When starting a business, eCommerce is certainly one way to eliminate overhead. And drop shipping goes a step farther letting another company handle the fulfillment on the orders you receive.
As Steve Gillman explains:
“… there are no big startup costs or expensive investments in inventory. You can sell products online, collect payment, pay suppliers, and let them send out the products — even using your company logo if you like.”
Today, a variety of businesses are turning to drop shipping as an option, as Fortune reports:
“Smaller retailers can wait until consumers order to buy product from drop shippers who then fulfill consumer orders with white-label delivery service. Small makers and manufacturers are also using drop shipping, combined with digital platforms, to generate demand, acquire capital, take orders, and then produce to order.”
With drop shipping, you don’t need a warehouse for the inventory, or to worry about the shipping or billing.
If you find the right company, the only thing you will be responsible for is taking the orders and marketing your website or external site.
But like any other business, there are pros and cons. And below are some basic issues to consider.
Drop Shipping Pros
Without a doubt, the low cost of entry is one of the most attractive features of drop shipping. If you don’t have to pay for a brick and mortar store front, along with all that entails — rent, employees, insurance, inventory, etc. — it is easy to see potential benefits.
It is easier to manage because you are not controlling inventory, which is one of the most cost and time intensive aspects of running a retail business. If you don’t have to store, ship, return and track inventory, the vast majority of the job is done.
Flexibility is another great benefit. With drop shipping, you are not anchored to any location — or even product. You can sell virtually any product from anywhere and you can scale as much as you want.
Drop Shipping Cons
While a drop shipping business model comes with a low cost of entry which is its main attraction, it comes with a profit margin that is just as low. You have to remember, the only thing you are doing is carrying out the transaction. And because of that, you will be the lowest person on the totem pole when it comes to sharing the profits. Additionally, you are competing with many different online retailers — some of them potentially selling the same products from the same supplier. So differentiating your business is critical.
Supply and shipping can be a problem depending on the item. If the company runs out of a particular product, there is nothing you can do about it, and the order cannot be filled. Complications can take place that are out of your control.
One of the biggest disadvantages of drop shipping, in fact, is this loss of control. If you don’t have a quality company, the items they ship can be damaged, have missing components, or simply be the wrong product or number of items. Though your business may have had little or nothing to do with the issue, customers are still likely to hold you responsible.
Finding a Happy Medium
The key to finding a drop shipping solution that works well is do your due diligence in finding the right drop shipping company with which to work.

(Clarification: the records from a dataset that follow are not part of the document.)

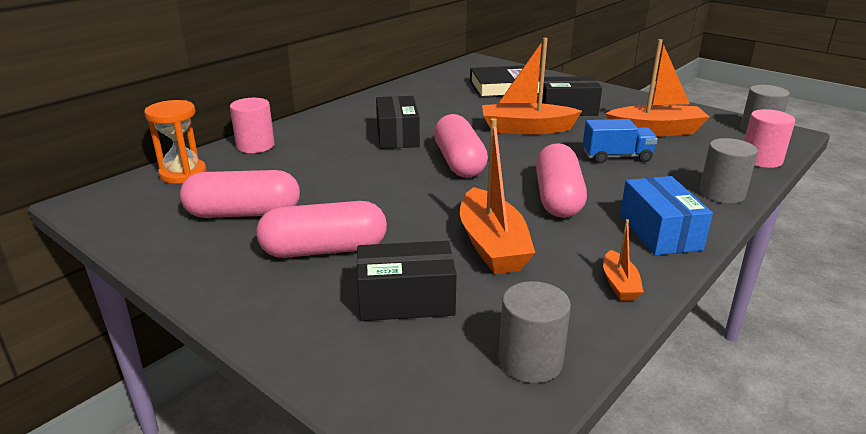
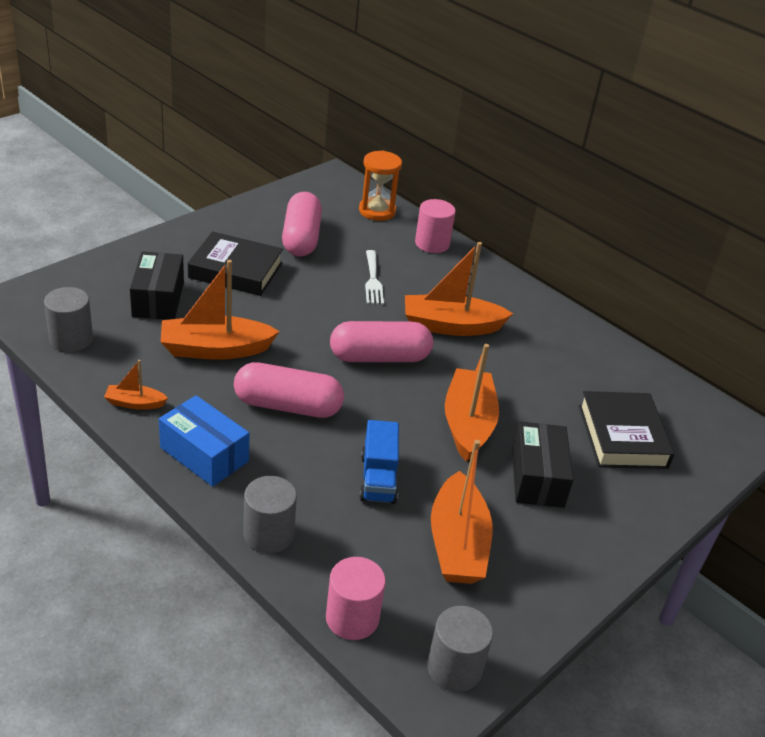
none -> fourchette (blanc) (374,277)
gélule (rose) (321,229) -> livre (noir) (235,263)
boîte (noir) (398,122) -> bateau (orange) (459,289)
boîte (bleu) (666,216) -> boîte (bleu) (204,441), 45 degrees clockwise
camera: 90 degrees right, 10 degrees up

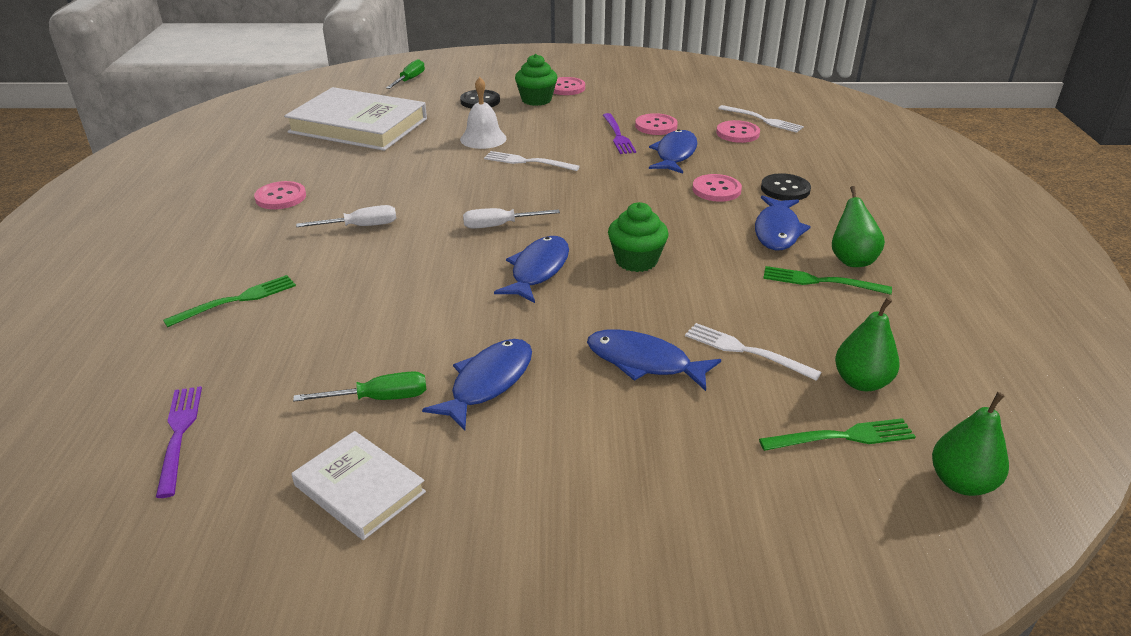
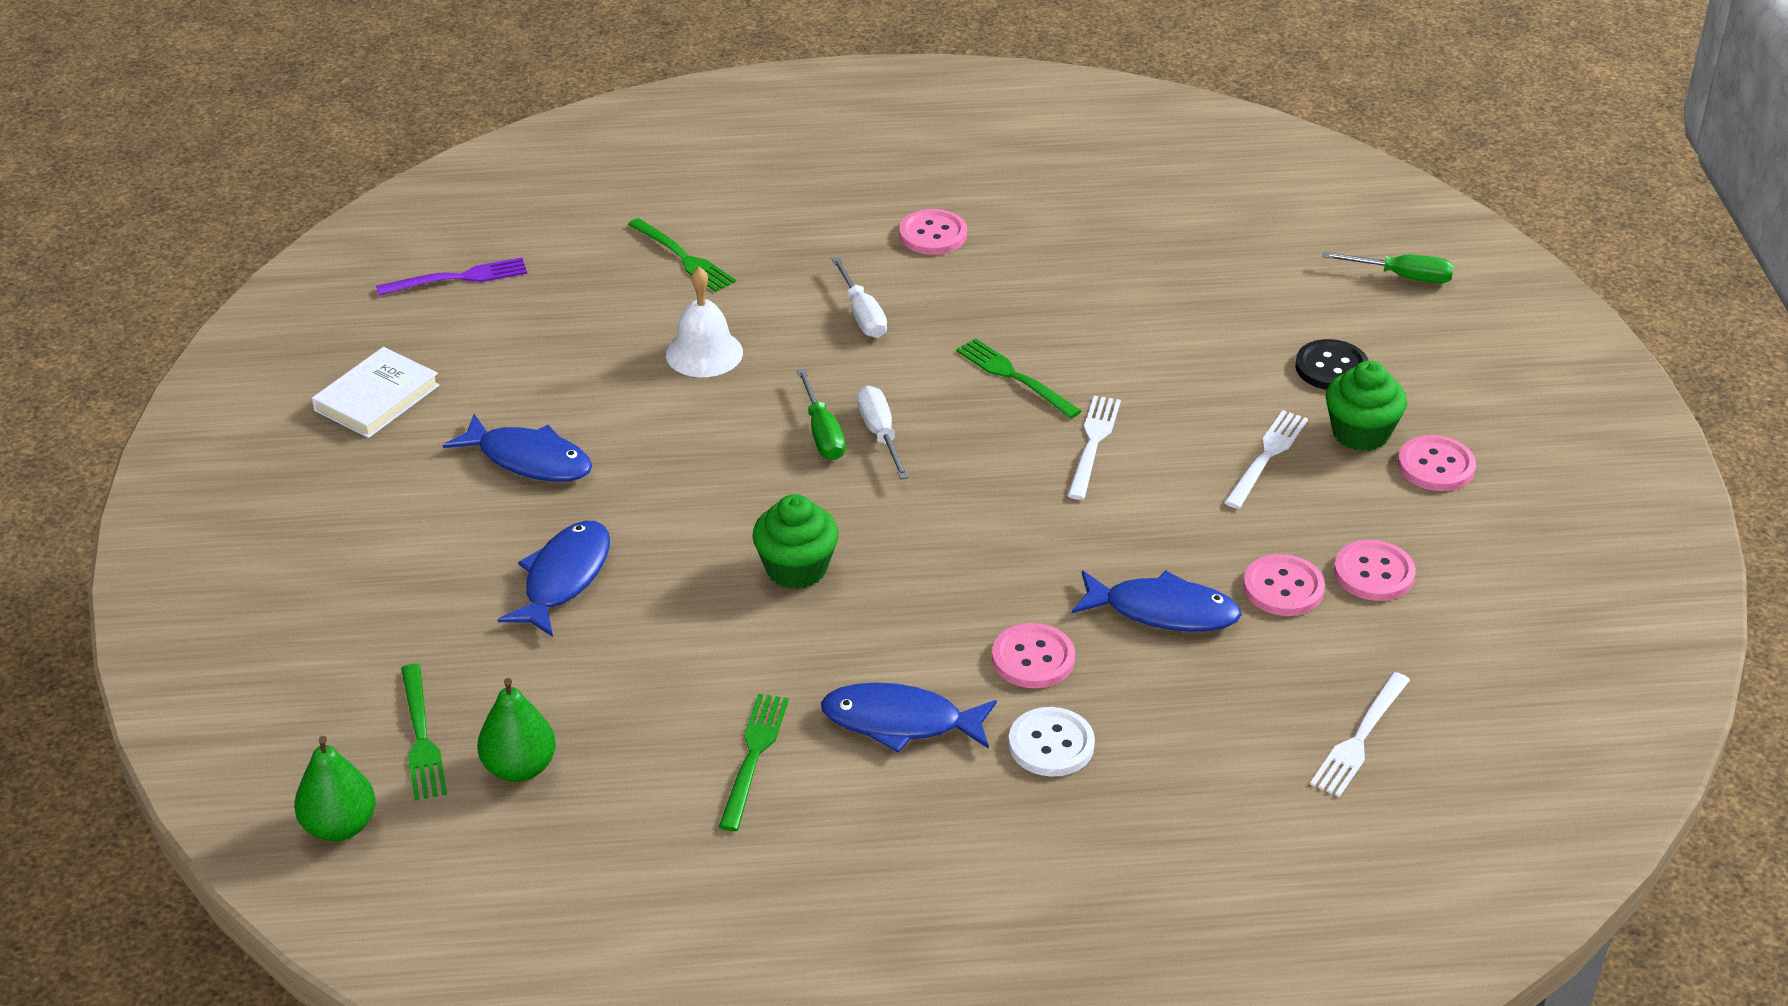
livre (blanc) (355,119) -> none
poisson (bleu) (531,269) -> none
fourchette (violet) (619,133) -> none
poire (vert) (858,226) -> none
none -> fourchette (vert) (1018,378)
tournevis (vert) (359,386) -> tournevis (vert) (821,414), moved
cloche (blanc) (483,113) -> cloche (blanc) (704,322), moved
fourchette (blanc) (753,352) -> fourchette (blanc) (1266,459), moved
bouton (rose) (738,131) -> bouton (rose) (1375,570), moved
bouton (noir) (786,186) -> bouton (blanc) (1051,742)
camera: 85 degrees right, 5 degrees up

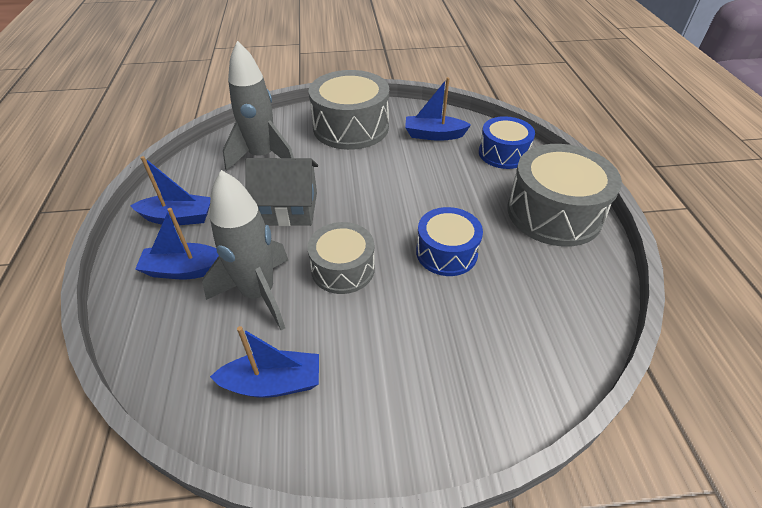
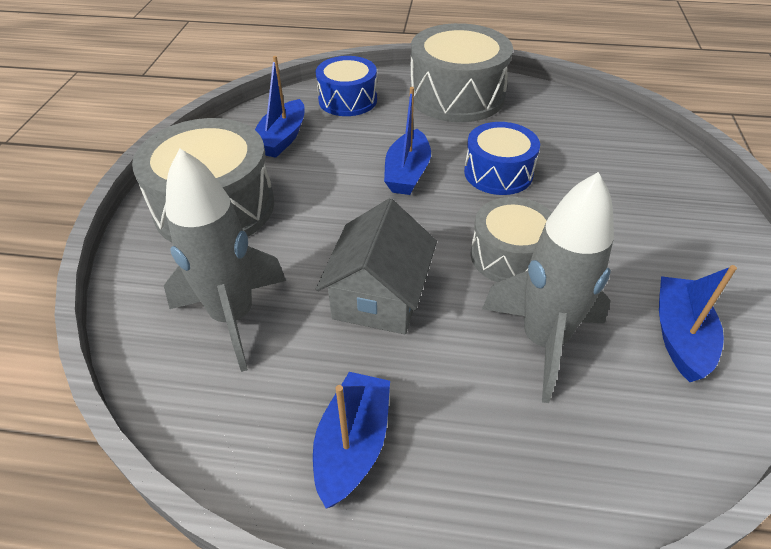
bateau (bleu) (177,243) -> bateau (bleu) (407,141), moved
camera: 75 degrees left, 0 degrees up

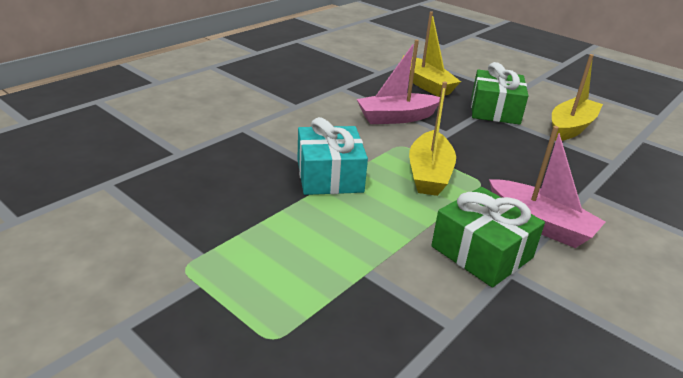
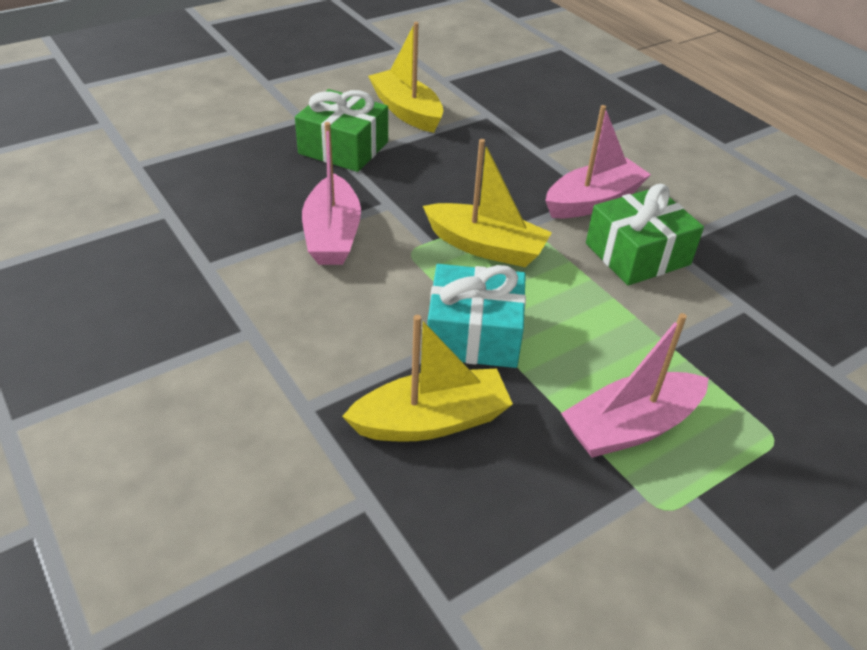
none -> bateau (rose) (635,385)
bateau (jaune) (431,54) -> bateau (jaune) (427,378), moved
camera: 75 degrees left, 10 degrees up

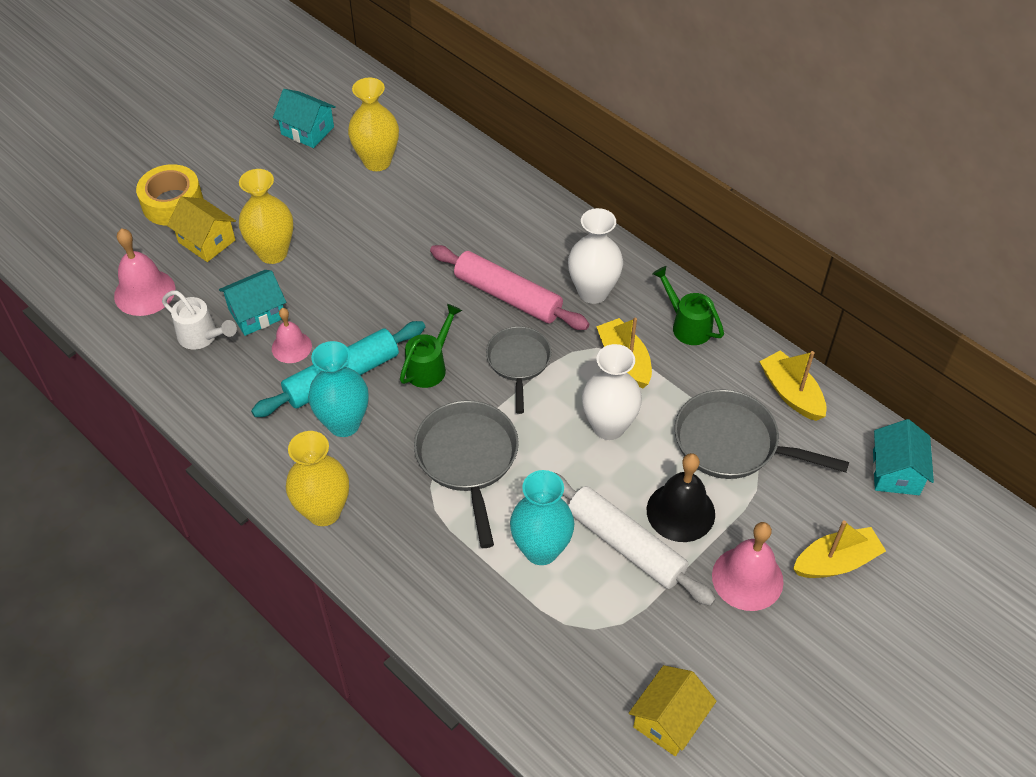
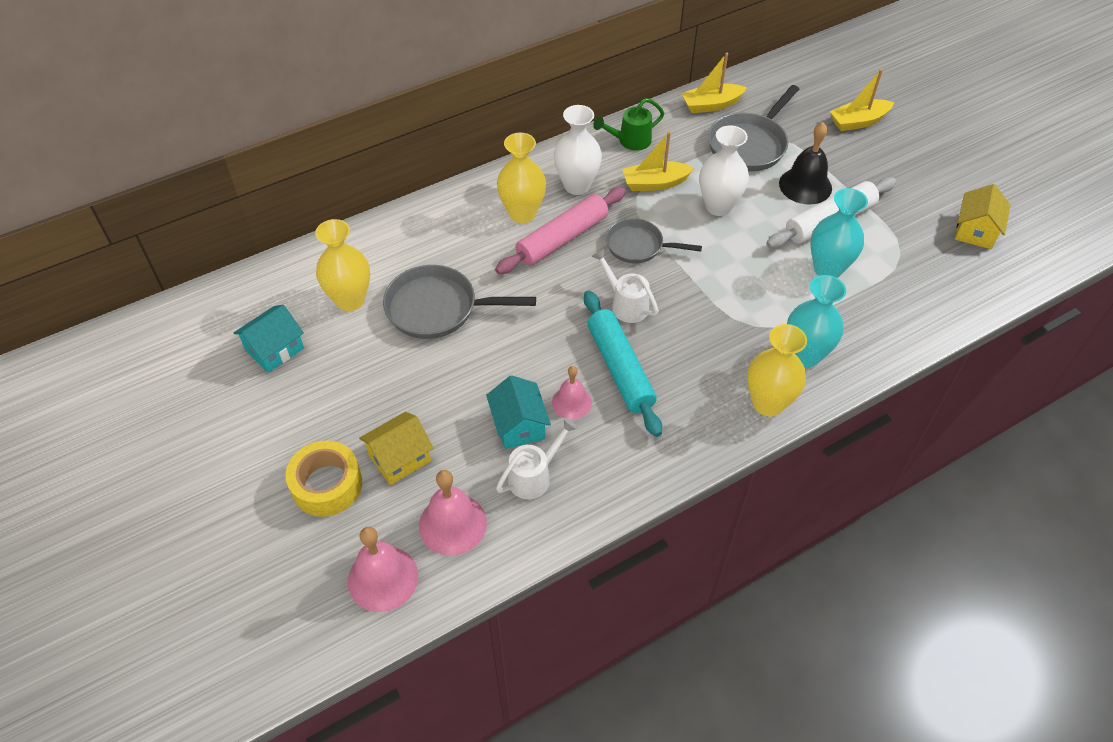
maison (turquoise) (903,457) -> none
vase (jaune) (266,216) -> vase (jaune) (521,178), moved
vase (turquoise) (338,389) -> vase (turquoise) (816,321), moved
poêle (gris) (466,474) -> poêle (gris) (459,302), moved
cloche (rose) (748,566) -> cloche (rose) (383,569), moved
arrosoir (vert) (431,346) -> arrosoir (blanc) (625,286)
maison (jaune) (672,710) -> maison (jaune) (982,216), 60 degrees clockwise
bateau (jaune) (839,549) -> bateau (jaune) (862,100), 105 degrees counterclockwise
camera: 75 degrees left, 0 degrees up

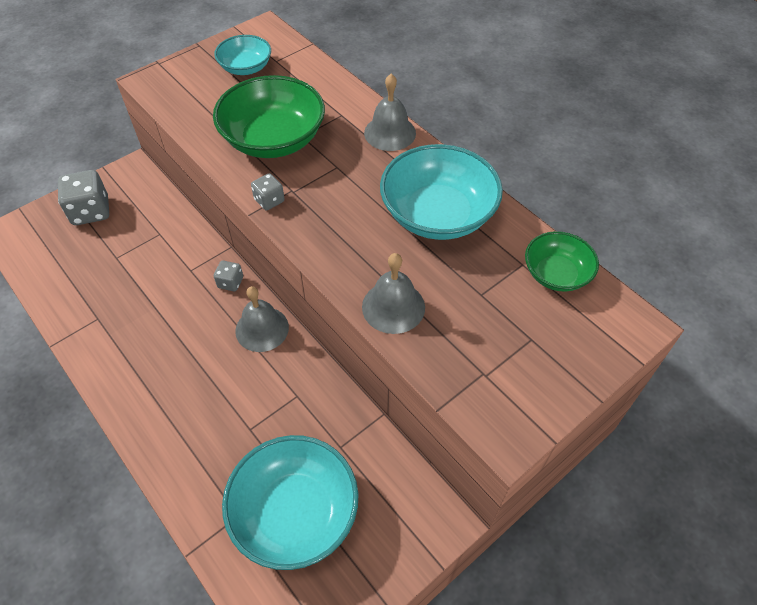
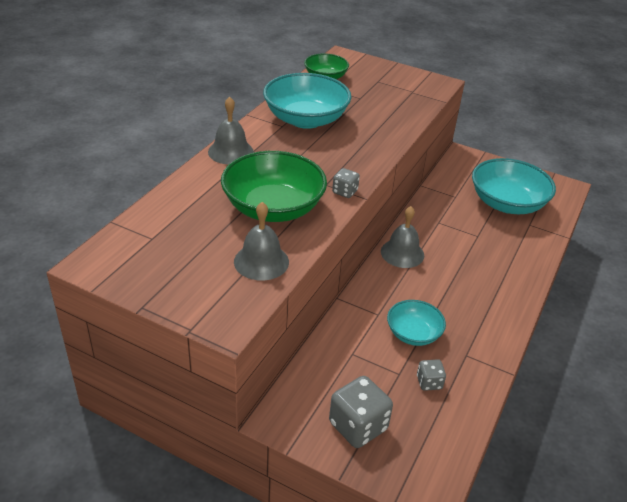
bol (turquoise) (242,55) -> bol (turquoise) (416,323), moved
dé (gris) (228,276) -> dé (gris) (431,375), moved
cloche (gris) (393,293) -> cloche (gris) (261,241), moved
camera: 115 degrees left, 15 degrees down

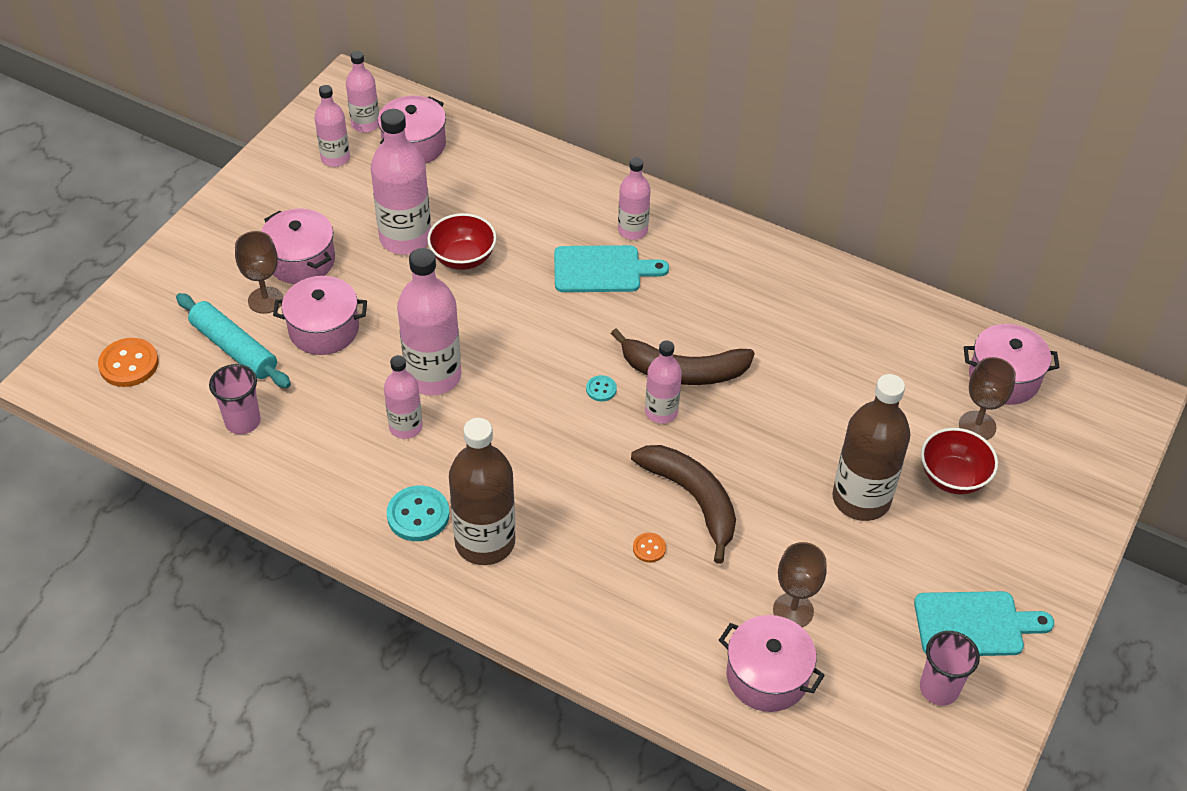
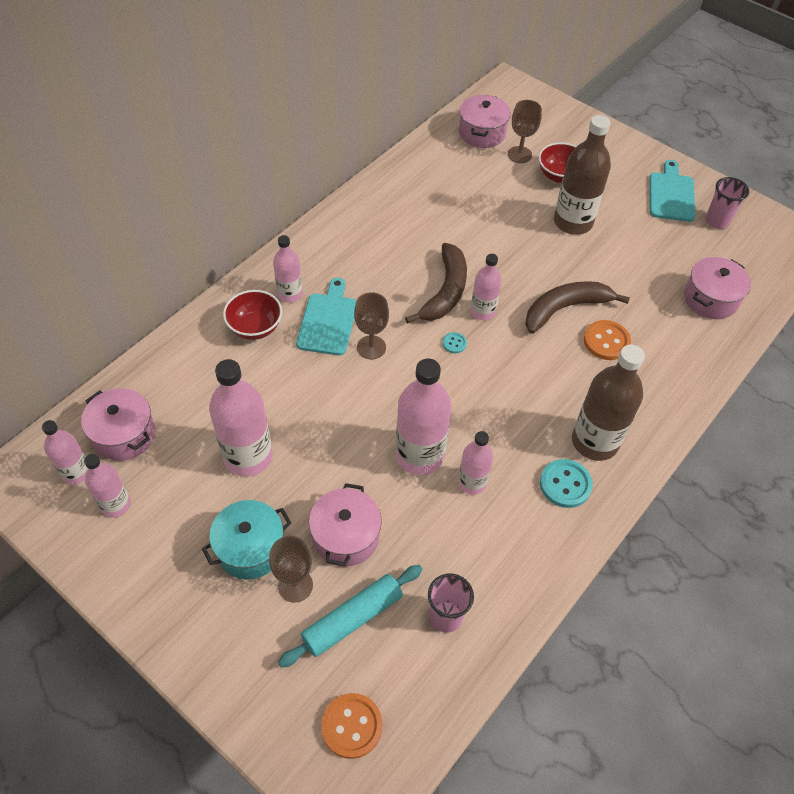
bol (rouge) (462,241) -> bol (rouge) (252,315), moved
verre à pied (marron) (800,584) -> verre à pied (marron) (371,325), moved
marmite (rose) (298,246) -> marmite (turquoise) (246,539)
bouton (orange) (649,548) -> bouton (orange) (607,340), x1.91
camera: 80 degrees left, 5 degrees up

Call the company and talk to a live representative to make sure you get all your questions answered. You may also want to place an order to see if the quality of the company’s products is up to your standards.
While drop shipping can be a low cost solution for all or part of your eCommerce business, remember to give it the same careful analysis you give the rest of your operation. Make sure the benefits outweigh the risks before deciding drop shipping is right for you.